Antwort:  Eine Basis des Wohlstandes in Nordrhein-Westfalen sind die Unternehmen. Wir wollen, dass Stahl-, Chemie-, Automobil- und Maschinenbau ihren Stellenwert am Standort Deutschland behalten. Der Ausbau der erneuerbaren Energien muss daher einhergehen, mit Investitionssicherheit und wettbewerbsfähigen Strompreisen für die nordrhein-westfälische Industrie und Energiewirtschaft. Wir wollen weiterhin am stetigen Ausbau der erneuerbaren Energien und am Einspeisevorrang für erneuerbar erzeugten Strom festhalten. Bis 2025 wollen wir eine Stromversorgung mit regenerativen Energien von 30 % erreichen. Unser Ziel ist es, weniger fossile Brennstoffe zur Stromerzeugung einsetzen zu müssen. Auch wenn der Wind nicht weht und die Sonne nicht scheint, muss die Energieversorgung jederzeit gesichert sein. Den dafür erforderlichen Einsatz von Kraftwerken wollen wir minimieren. Wichtig hierbei ist, dass wir einen Strukturwandel und keinen Strukturbruch organisieren.

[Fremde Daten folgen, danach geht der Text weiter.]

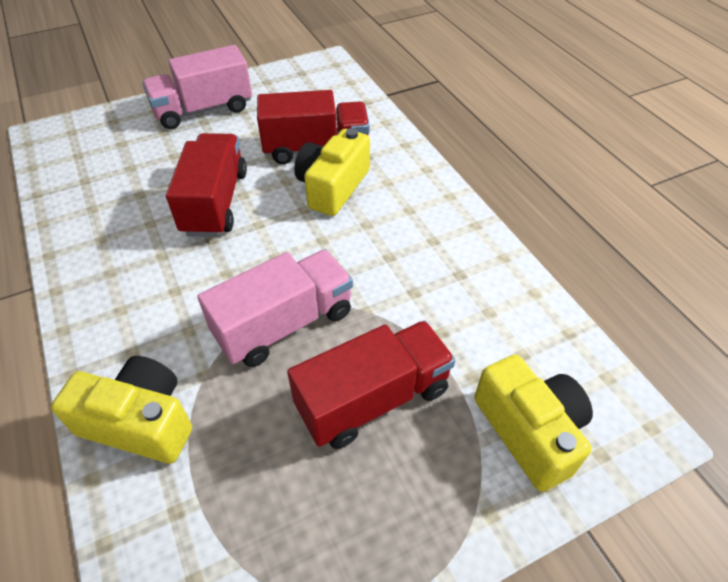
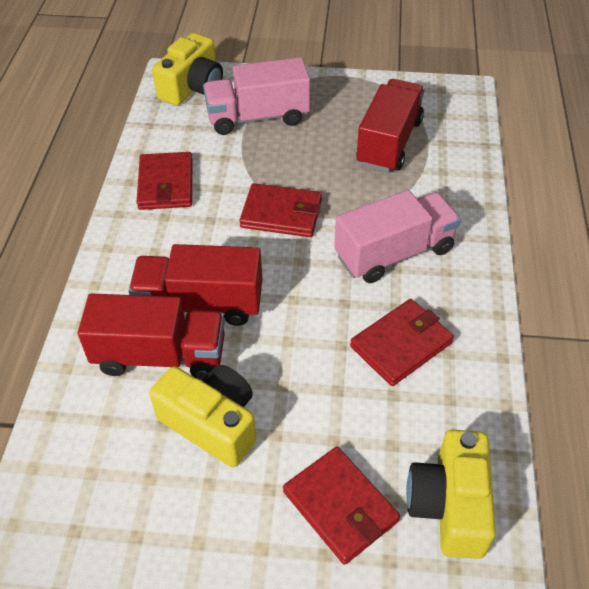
red wallet: 0 -> 4

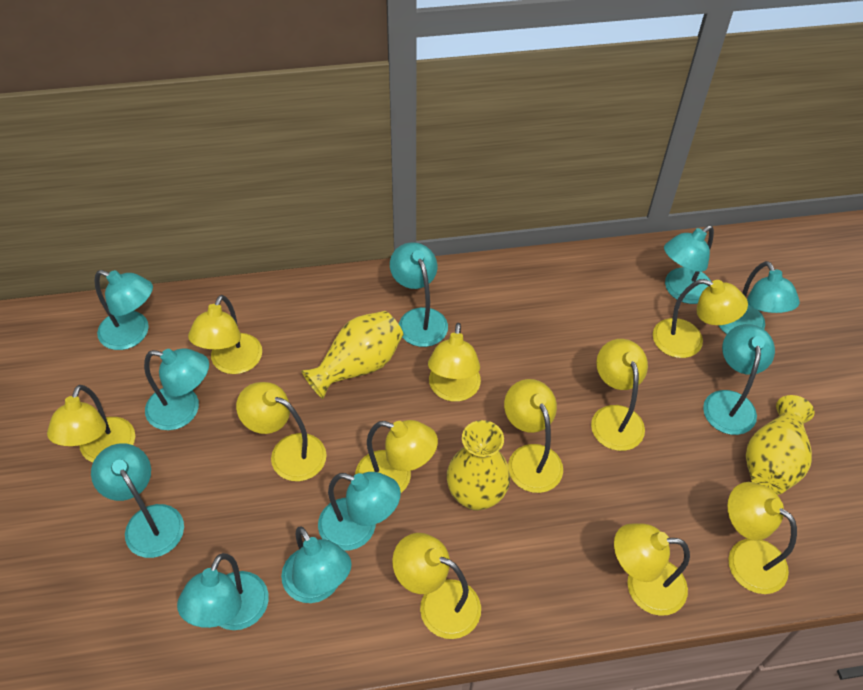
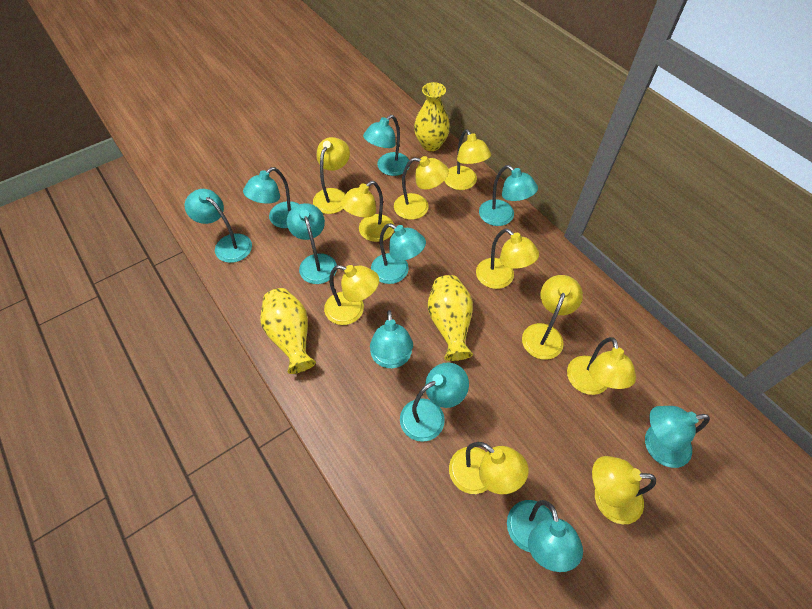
yellow lamp: 11 -> 10

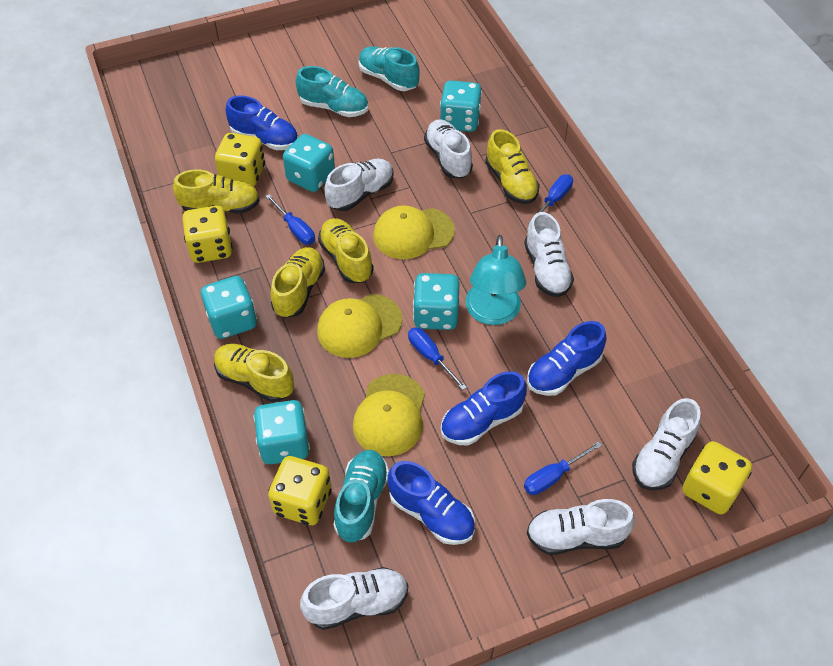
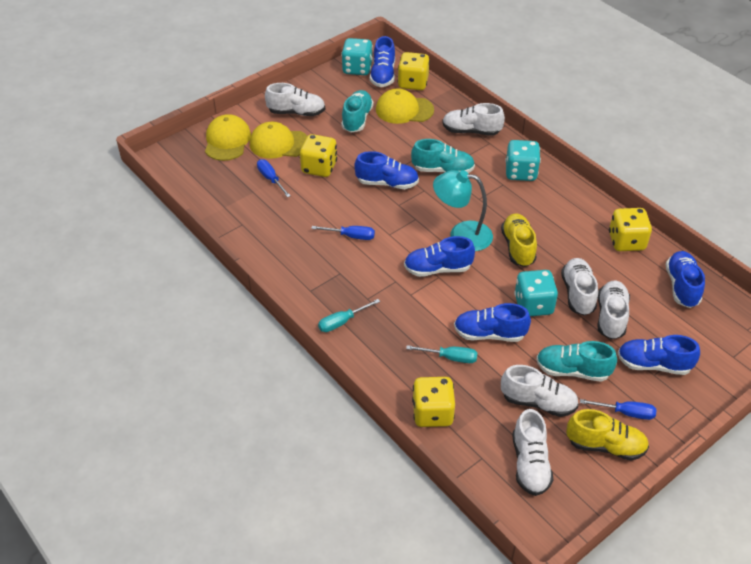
blue screwdriver: 4 -> 3
blue shoe: 4 -> 6
turquoise dice: 5 -> 3
turquoise screwdriver: 0 -> 2
yellow shoe: 5 -> 2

Gerade in Jüchen zeigt sich, dass der Kohleabbau an Bedeutung verliert, aber die Kommune durch eine gezielte Wirtschaftsförderungspolitik neue Perspektiven für die Gemeinde schafft. Hier müssen Stadt und Land gemeinsam die erforderlichen Rahmenbedingungen schaffen. Mit der Vernetzung von Kraftwerken, Speichern, Industrieanlagen und Quartieren zu einem virtuellen Kraftwerk machen wir uns fit für die Energiewelt von Morgen. Gemeinsam mit Industrie und Energiewirtschaft wollen wir die Digitalisierung der Energieversorgung systematisch vorantreiben.